Bruksela szuka pieniędzy dla Ukrainy. Tempo nie jest zawrotne

Komisja Europejska pracuje nad zapewnieniem Ukrainie około 1,5 miliarda euro wsparcia budżetowego miesięcznie w przyszłym roku - informuje portal Politico. Dotychczasowa pomoc realizowana jest jednak dość ospale.

UE zobowiązała się w maju do 9 mld euro w ramach tzw. pomocy makrofinansowej dla Ukrainy, ale z tego tylko 6 mld euro otrzymało wsparcie krajów UE, zaś do tej pory wypłacono 1 mld euro. Trwa dyskusja na temat zapewnienia pozostałych 3 mld euro jeszcze w tym roku.

„W związku z ciągłą potrzebą pomocy, można rozważyć bardziej strukturalne rozwiązanie dla większego stopnia przewidywalności, a ja ciężko pracuję z [krajami UE], które pozwolą nam uzyskać bardziej ustrukturyzowane, przewidywalne i zautomatyzowane wsparcie przynajmniej na przyszły rok” – powiedział komisarz UE ds. budżetu Johannes Hahn.

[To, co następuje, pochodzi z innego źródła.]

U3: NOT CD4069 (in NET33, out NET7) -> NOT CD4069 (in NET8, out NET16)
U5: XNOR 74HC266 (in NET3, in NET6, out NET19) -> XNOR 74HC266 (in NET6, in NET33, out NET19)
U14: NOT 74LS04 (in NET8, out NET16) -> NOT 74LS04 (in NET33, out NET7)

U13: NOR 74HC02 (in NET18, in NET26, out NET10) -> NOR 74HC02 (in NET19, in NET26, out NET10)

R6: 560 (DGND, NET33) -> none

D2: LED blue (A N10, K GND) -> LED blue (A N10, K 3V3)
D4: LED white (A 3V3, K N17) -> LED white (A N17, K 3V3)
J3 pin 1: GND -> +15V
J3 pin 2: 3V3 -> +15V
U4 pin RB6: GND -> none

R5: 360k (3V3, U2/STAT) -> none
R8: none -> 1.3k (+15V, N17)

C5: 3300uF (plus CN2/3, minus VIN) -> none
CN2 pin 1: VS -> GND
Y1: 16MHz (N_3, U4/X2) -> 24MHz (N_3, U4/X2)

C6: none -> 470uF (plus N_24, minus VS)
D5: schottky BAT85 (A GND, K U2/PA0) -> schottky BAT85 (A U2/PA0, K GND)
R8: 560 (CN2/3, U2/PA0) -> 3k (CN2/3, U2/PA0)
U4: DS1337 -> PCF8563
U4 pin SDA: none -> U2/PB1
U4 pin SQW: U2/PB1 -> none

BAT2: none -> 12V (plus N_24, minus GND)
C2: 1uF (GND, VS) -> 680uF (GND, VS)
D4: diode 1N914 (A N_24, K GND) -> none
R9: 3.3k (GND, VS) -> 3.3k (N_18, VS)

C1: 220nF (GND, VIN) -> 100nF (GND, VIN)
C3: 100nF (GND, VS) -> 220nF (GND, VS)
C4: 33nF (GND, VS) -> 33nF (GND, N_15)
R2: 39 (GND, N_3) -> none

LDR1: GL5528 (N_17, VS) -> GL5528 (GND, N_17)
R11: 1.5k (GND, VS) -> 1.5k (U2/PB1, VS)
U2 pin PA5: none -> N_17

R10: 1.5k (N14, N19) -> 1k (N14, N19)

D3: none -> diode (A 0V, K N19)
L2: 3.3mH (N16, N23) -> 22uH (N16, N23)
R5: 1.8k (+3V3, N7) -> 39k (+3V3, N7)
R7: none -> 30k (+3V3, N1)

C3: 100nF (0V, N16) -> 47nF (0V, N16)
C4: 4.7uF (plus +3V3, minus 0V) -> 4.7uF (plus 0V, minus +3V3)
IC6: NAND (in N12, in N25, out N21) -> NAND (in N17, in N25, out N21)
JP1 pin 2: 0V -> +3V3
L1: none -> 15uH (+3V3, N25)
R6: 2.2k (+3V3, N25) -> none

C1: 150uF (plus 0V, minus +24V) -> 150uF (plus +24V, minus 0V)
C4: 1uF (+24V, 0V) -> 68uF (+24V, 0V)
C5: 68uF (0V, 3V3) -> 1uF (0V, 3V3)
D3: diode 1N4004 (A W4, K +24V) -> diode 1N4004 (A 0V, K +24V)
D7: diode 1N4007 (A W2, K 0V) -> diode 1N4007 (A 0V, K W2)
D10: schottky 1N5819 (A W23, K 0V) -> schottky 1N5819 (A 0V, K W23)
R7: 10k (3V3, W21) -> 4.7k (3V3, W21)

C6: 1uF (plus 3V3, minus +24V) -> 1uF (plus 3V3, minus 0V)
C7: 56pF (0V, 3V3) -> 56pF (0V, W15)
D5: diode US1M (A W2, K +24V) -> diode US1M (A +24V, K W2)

Kijów szacuje, że w przyszłym roku deficyt budżetowy wyniesie około 3,5 miliarda dolarów miesięcznie, zaś Stany Zjednoczone zobowiązały się pokrywać 1,5 miliarda dolarów miesięcznie, prosząc sojuszników o zrobienie tego samego.

Komisja dyskutuje z ministrami finansów krajów UE, w jaki sposób można zapewnić wsparcie. Całkowita liczba, a także wysokość dotacji lub pożyczek są nadal przedmiotem dyskusji, informują unijni urzędnicy. Propozycje mogą pojawić się już w przyszłym tygodniu lub przed konferencją na temat odbudowy Ukrainy, która odbędzie się 25 października w Berlinie, współorganizowaną przez niemiecką prezydencję G7 i Komisję.